This week, I’m back to thinking about minimalism and maximalism. A favorite topic of mine, I find this dichotomy cropping up over and over again. There’s been this obsession in recent years with naming aesthetics. In my mind, these two nearly original aesthetics could sit at either end of a spectrum (or perhaps either end of the X-axis on a matrix…TBD what the Y-axis might be…) with all the rest (Cottagecore, Dark Academia, Hygge Style, Y2K, etc., etc.) falling somewhere between.

Lots of really excellent articles in The Roundup this week. It feels like the writers are in a blooming moment with lots to say this month. Some really enjoyable interviews and essays.

Spring is well on its way, promising a sparkling summer of High Noons.

🌞 SCREMES (Shawn)


The Roundup

Links to the stories you should be reading

Rei Kawakubo sketches a manifesto on the power of clothes. • Are content creators the prototypes of laborers in the new passion economy? • Pat Cleveland talks Halston. • And why Halston ultimately fails. • The tile trend is here to stay…with some innovative adjustments. • Loewe and Sotheby’s launch a collection of artistic Spanish chestnut pots. • How an anonymous YouTube channel and a fashion photographer inadvertently re-introduced City Pop to the West. • Elon Musk’s dream of dying on Mars could actually come true. • And, Caroline Calloway interviews filmmaker Madelaine Turner.


The Long Read

The week’s keynote story
Only going to read one thing? Read me.

The Affected Death (And Continued Life) of Minimalism | Shawn Cremer | High Noon Original

Dims launched in August 2018 with three initial SKUs and a promise to reinvent modern home furnishings. I discovered the brand shortly thereafter through a targeted Instagram ad and began following the brand. I had recently taken up residence in my first post-college apartment and I was determined not to furnish it in exclusively Ikea. The apartment was in a 1930s Los Angeles building and it had good bones. It was not one of those flipped gray and white boxes thank god.

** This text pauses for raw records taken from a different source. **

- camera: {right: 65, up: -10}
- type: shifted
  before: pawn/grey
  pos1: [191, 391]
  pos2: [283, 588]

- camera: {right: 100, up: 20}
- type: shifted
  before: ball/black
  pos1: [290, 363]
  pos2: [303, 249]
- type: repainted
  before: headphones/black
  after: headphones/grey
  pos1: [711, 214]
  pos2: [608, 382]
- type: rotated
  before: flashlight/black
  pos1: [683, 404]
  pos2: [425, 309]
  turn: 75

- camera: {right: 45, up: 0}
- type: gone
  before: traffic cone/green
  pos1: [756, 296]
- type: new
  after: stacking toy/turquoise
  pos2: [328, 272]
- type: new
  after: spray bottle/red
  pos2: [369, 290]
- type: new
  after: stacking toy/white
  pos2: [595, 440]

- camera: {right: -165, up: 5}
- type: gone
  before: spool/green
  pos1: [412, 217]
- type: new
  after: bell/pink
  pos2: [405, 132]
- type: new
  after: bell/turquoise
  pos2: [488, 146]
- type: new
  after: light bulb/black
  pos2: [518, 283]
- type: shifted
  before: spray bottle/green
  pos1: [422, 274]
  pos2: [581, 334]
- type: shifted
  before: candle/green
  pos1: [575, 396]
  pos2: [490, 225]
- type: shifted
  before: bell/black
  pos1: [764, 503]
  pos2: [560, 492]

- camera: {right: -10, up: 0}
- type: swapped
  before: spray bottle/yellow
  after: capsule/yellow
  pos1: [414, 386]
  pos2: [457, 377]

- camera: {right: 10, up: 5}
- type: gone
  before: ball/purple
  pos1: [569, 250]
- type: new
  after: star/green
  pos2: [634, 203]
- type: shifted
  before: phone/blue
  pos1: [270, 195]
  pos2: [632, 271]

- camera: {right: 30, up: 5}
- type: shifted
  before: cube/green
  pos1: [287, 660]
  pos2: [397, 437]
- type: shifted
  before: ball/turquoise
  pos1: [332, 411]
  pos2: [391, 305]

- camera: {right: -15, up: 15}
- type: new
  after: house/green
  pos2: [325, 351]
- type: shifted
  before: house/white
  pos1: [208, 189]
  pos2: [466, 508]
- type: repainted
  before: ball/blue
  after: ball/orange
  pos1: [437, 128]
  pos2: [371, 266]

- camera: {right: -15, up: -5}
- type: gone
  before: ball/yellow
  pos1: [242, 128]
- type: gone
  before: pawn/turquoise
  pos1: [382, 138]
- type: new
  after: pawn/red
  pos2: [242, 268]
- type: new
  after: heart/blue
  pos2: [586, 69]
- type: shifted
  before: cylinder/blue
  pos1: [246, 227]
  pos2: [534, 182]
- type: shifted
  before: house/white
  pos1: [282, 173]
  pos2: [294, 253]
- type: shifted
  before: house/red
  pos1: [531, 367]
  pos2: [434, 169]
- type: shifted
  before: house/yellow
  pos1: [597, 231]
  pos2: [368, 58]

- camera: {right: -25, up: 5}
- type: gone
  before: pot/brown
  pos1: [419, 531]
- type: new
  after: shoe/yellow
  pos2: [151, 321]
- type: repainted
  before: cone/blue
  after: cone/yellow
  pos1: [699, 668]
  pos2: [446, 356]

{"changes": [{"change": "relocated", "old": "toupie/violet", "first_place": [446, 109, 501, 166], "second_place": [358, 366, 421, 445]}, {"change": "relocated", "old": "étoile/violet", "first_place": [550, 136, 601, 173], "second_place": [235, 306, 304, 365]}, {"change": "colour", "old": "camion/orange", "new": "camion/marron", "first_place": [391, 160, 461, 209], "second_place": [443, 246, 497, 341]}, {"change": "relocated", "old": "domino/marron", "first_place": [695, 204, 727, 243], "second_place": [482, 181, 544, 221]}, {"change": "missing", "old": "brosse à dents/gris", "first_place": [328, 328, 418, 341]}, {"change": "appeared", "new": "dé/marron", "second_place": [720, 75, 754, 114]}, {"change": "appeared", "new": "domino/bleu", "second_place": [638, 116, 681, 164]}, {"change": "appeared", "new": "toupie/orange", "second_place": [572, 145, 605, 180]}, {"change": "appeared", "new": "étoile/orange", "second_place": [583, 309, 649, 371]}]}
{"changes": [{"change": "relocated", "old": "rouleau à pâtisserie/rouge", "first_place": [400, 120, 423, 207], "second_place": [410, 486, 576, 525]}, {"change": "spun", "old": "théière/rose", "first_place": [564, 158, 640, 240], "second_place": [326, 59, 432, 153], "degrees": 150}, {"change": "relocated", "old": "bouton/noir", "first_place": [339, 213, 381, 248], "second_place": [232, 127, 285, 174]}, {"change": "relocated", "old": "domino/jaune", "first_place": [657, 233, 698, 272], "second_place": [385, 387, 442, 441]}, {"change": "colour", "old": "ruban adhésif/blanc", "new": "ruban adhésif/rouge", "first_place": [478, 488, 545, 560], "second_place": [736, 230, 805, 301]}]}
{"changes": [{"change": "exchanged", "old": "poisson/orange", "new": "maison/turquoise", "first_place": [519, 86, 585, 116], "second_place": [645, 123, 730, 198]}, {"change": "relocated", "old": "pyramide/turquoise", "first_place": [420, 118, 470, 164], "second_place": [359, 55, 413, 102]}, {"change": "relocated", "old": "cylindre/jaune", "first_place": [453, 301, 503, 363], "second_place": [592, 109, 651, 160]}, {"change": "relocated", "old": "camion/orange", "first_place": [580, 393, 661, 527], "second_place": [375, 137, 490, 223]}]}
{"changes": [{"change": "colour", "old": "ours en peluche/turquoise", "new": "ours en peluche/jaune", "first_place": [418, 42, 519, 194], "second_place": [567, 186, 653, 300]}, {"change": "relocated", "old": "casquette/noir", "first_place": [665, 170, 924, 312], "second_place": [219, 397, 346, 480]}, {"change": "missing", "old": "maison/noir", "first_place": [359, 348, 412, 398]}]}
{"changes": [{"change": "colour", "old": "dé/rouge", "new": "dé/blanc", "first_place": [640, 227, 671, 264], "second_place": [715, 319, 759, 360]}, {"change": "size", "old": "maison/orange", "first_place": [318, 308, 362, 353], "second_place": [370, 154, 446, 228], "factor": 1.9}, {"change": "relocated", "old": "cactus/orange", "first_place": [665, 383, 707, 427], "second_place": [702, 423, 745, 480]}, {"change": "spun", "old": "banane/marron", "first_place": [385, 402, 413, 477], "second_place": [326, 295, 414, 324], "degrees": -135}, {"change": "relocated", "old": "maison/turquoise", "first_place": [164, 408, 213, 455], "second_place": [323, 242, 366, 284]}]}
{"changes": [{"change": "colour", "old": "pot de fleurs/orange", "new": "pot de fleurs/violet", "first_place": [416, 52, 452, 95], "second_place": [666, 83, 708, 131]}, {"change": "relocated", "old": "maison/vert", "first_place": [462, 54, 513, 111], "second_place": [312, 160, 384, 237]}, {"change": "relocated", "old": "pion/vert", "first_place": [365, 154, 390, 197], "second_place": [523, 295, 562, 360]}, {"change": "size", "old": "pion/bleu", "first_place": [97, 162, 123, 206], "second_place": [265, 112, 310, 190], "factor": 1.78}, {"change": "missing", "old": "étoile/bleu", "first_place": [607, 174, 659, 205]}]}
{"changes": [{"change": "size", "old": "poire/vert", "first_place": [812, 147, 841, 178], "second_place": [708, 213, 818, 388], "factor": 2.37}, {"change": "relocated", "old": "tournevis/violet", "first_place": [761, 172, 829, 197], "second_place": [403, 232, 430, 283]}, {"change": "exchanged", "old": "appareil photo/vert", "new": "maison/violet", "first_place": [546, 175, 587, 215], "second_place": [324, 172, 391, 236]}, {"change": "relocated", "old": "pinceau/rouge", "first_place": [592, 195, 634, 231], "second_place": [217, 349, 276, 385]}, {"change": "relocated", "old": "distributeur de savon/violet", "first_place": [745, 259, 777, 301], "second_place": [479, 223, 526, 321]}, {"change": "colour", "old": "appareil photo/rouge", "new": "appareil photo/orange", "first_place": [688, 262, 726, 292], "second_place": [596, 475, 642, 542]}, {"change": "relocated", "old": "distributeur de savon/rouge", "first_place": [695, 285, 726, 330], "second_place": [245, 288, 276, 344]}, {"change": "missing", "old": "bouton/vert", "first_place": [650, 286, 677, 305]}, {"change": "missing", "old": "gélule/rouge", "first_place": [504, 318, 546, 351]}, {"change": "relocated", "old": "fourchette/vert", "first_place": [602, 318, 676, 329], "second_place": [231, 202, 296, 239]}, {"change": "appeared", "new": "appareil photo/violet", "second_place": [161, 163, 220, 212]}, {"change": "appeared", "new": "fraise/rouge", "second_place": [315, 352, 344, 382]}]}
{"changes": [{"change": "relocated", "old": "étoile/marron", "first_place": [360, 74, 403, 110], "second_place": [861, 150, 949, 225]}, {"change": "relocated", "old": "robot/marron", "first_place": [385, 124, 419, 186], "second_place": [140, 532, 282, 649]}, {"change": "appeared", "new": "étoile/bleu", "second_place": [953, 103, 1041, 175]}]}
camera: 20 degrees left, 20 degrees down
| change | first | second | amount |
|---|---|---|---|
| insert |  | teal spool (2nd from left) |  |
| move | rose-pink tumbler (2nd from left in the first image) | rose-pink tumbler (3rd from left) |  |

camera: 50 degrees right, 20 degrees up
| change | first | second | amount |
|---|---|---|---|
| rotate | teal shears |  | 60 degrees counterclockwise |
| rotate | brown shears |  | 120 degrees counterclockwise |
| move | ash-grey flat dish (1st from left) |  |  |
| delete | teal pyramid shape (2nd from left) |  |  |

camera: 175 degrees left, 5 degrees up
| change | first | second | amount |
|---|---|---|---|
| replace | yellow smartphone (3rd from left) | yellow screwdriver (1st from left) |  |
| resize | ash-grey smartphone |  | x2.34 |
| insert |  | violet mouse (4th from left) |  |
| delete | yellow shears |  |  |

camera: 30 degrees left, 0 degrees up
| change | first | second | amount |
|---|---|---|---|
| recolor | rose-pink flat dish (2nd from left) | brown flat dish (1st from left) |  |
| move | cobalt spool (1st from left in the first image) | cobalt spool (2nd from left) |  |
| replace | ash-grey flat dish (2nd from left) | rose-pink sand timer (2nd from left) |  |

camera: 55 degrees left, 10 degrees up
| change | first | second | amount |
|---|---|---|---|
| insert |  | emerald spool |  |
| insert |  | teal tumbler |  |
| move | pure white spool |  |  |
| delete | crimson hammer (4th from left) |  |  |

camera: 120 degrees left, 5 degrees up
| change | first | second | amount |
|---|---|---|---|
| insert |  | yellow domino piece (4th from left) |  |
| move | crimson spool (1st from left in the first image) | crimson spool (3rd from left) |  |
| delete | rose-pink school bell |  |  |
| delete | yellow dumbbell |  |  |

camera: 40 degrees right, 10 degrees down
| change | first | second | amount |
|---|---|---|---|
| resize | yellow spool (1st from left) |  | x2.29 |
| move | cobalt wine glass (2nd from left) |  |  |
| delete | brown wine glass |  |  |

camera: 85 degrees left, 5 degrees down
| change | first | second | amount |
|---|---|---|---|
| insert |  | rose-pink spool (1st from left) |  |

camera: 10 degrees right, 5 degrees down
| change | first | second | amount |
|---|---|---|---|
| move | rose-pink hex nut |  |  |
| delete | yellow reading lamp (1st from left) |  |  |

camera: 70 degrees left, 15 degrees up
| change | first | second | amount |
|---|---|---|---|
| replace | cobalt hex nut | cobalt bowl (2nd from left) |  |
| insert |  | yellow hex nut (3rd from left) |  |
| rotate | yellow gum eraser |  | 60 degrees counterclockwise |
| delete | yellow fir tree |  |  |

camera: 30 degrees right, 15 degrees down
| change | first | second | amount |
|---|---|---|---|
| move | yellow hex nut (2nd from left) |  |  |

Dims’ first offerings were a metal cart on casters, a square wooden coffee table, a wooden dining table, and a small circular metal side table.

The designs were decidedly Scandinavian/Japanese with an emphasis on sleek minimalism and everyday functional use.

While there were a few clever touches to some of the designs, the tables didn’t really interest me much; the cart I waffled on for a bit before deciding I would get bored of it within half a year.

Ultimately all fell flat for me for the same reason lots of promised reinventions fall flat. I’d seen it before. And I’d seen it for cheaper. The coffee table? $550. The side table? $250. The trolley? $595. Seriously? This was the opposite of what I wanted.

I recall a conversation with a friend at the time about seeking better-than-Ikea furniture at Ikea prices. Instead, I was getting same-as-Ikea furniture at CB2 prices. My short-lived dalliance with Dims was at an end.

Yet, I stayed on their email list because I have a hard time being bothered unsubscribing. Generally, they go unread, but I happened to open an email from them at the end of March.

More is more.

it stated by way of introduction. Oh really!? I thought. Scrolling down, the email continued…

Our first sofa, Alfa by Takagi Homstvedt, is here.
In the immortal words of Robert Venturi, “less is a bore.” And though Alfa may seem simple and unadorned, its form is the decided opposite of less. Alfa expresses maximal verve, rarefied into subtle illusion.
Improbably long, slender legs, in solid ash wood or matte black steel, disappear suggestively into a backside with no visible frame. Soft, sloping cushions seem to clasp the legs in place, as if affixed by magic. Ample curves, sharply tailored edges, exacting proportions and uncompromising materials combine fluidly to make Alfa, we think, a sofa unlike any other.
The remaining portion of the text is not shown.